Meggidon... let me give you a simple example. Take the function 1/x (that's "one divided by x"). Plug in 100 for "x". Then 1,000. Then 1,000,000. Keep plugging in bigger and bigger numbers. What do you get? Smaller and smaller numbers, closer and closer to zero.
Now, let's reason on that a little. Will the function ever actually equal zero? No. One doesn't divide into zero. You can't multiply zero by anything and get one.
How about a negative number... will the function ever be negative? Again no, because a positive number divided by a positive number is always a positive number. That's one of the basic rules of division.
So as long as you keep increasing the value of x, the function will keep getting closer and closer to zero, but will never actually reach it. Thus we can say that the limit of 1/x approaching infinity is zero.
Mathematicians have more formal techniques for determining limits, but that's the basic concept.
Onacruse
And yet we have a discrete symbol for it!...
Of course!

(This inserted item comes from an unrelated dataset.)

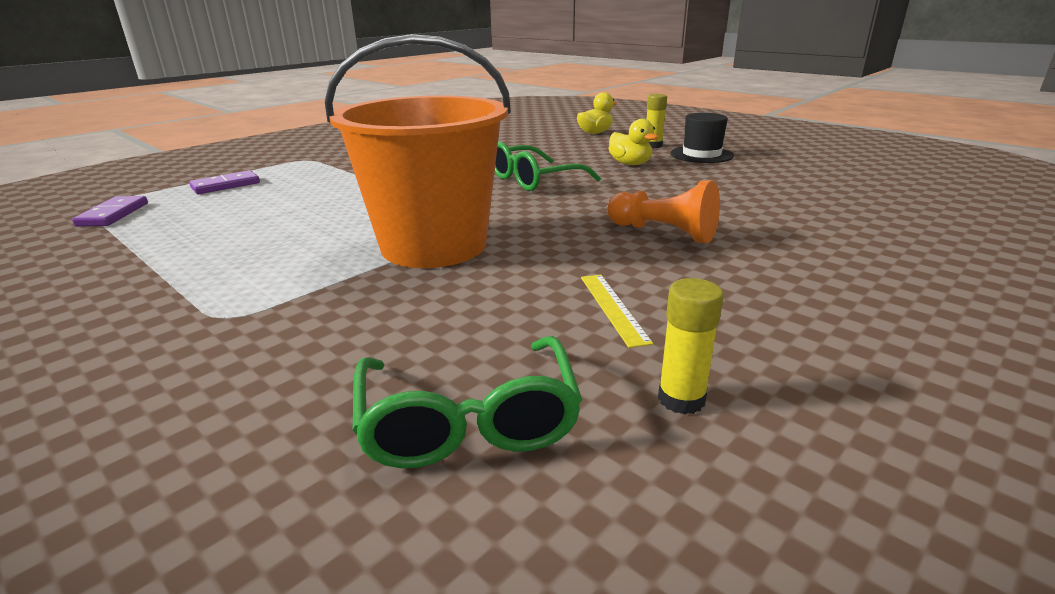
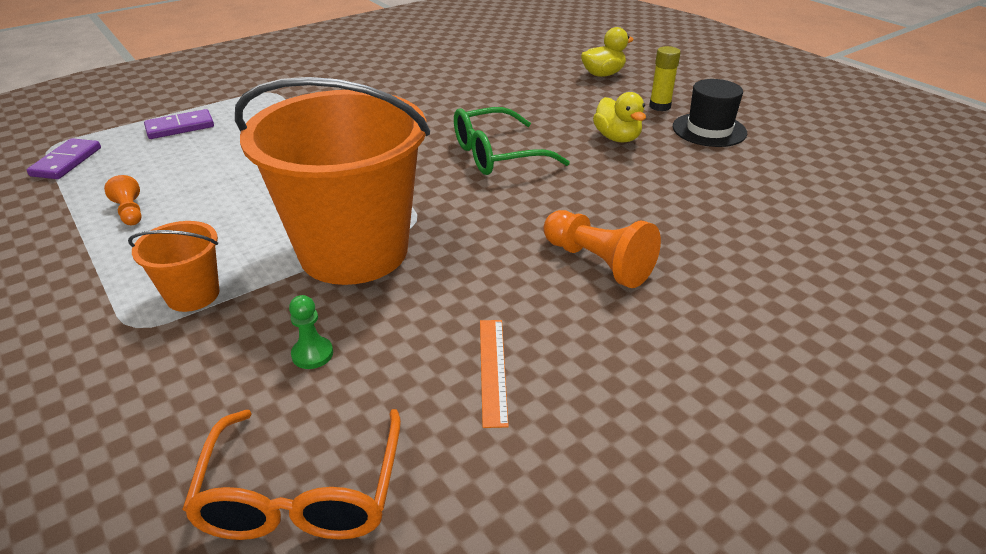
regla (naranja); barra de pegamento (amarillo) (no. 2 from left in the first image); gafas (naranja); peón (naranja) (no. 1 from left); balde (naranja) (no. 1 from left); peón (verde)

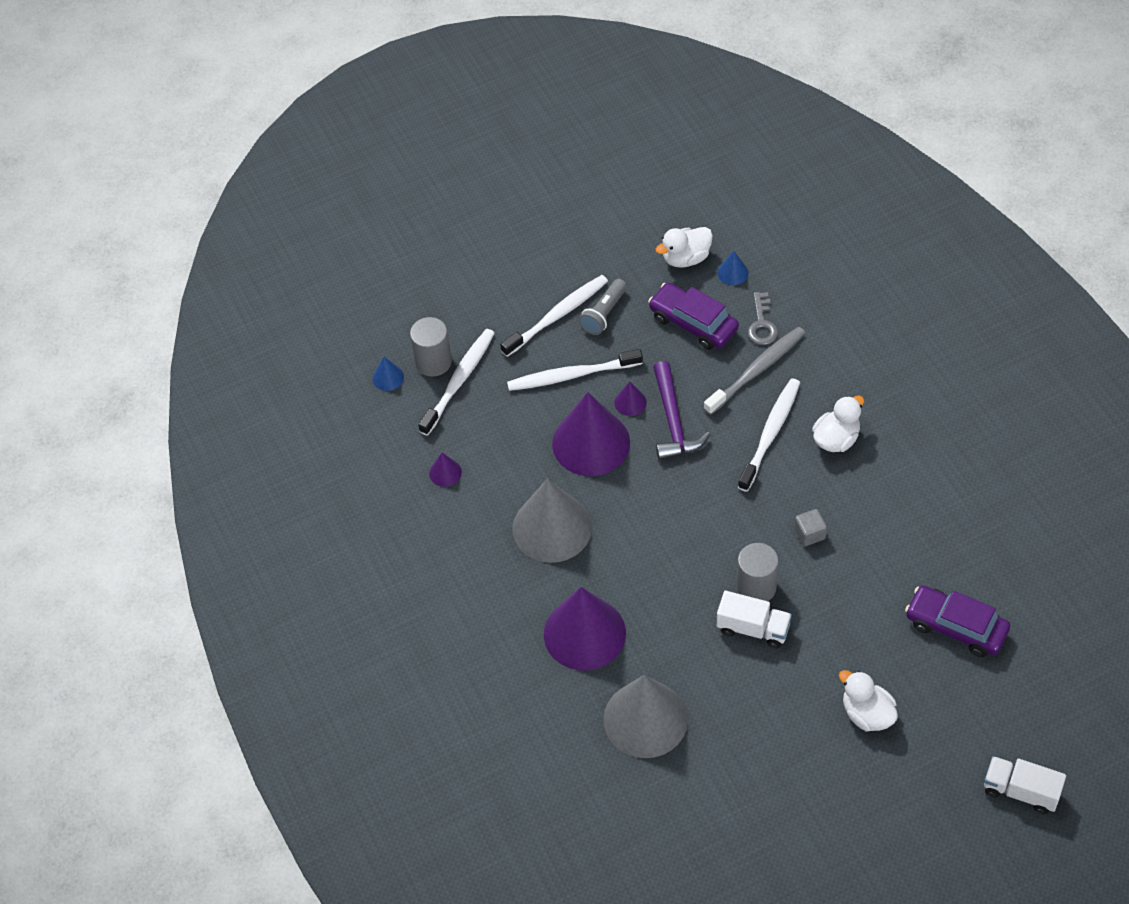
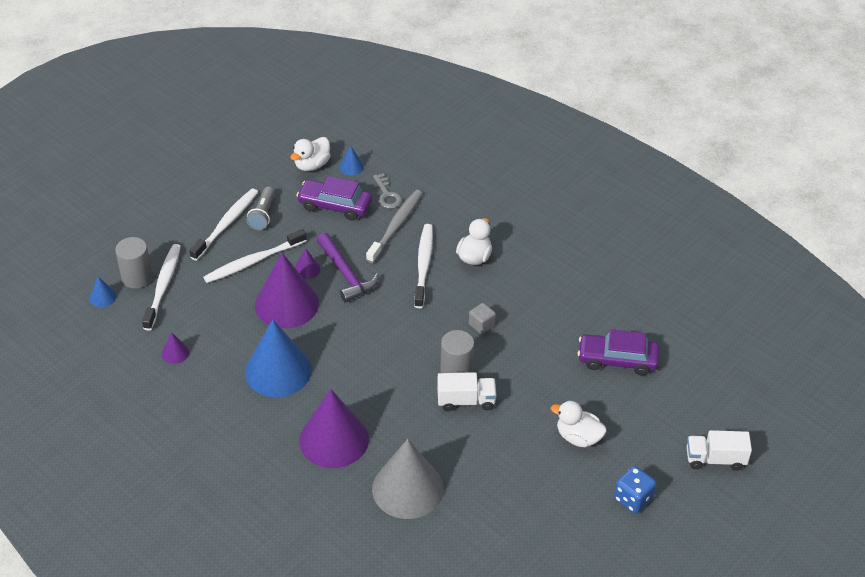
cono (azul) (no. 2 from left); dado (azul)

We also have a discrete symbol for God. Anything we can conceptualize, we can symbolize; that's what thinking is, the manipulation of symbols.
we really understand what it means
We do understand what it means. It means "without end". The concept of "without end", however, is very obviously not a number.

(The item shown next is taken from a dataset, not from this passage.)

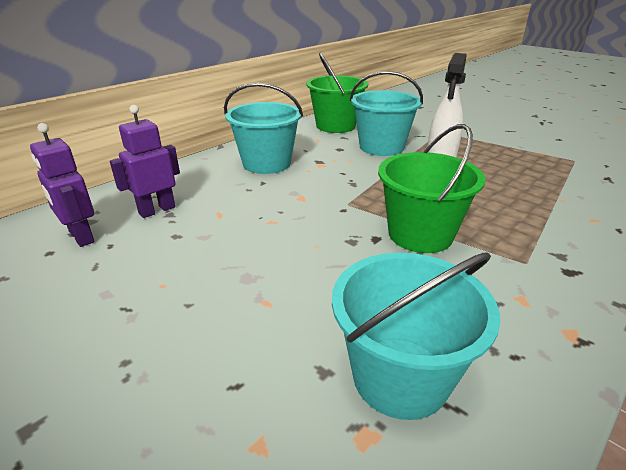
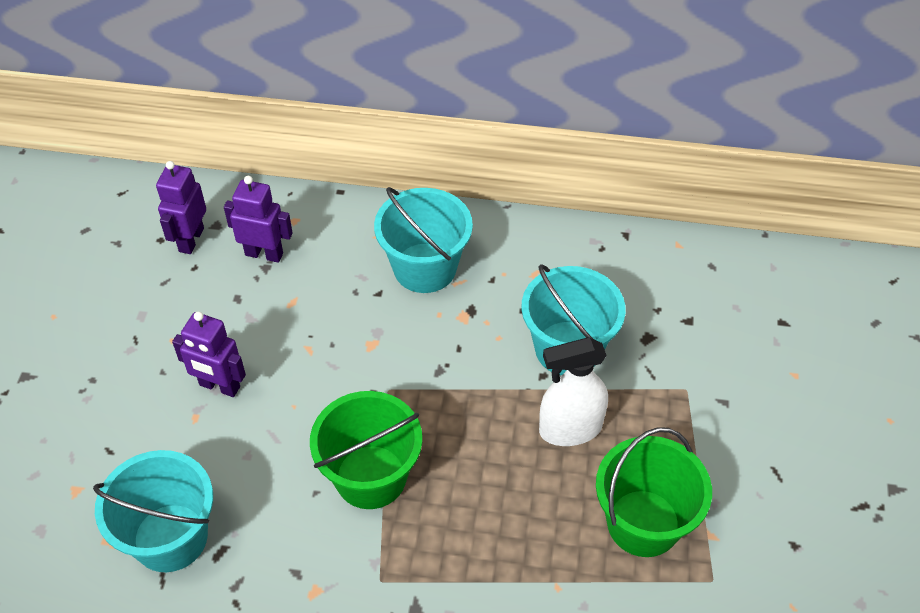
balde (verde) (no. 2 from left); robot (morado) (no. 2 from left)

If the 'hour' leg of this clock is moved an infinitesimally small angle away from verticle, how long will it take that leg to move down to 6 o'clock?
Ah, but that's a false paradox. If infinity is not a number, than infinitesimal is also not a number. That's precisely why mathematicians use limits.
An alternate solution to the paradox would be to refer to the discontinuity of space, but I prefer mathematical answers to physical ones.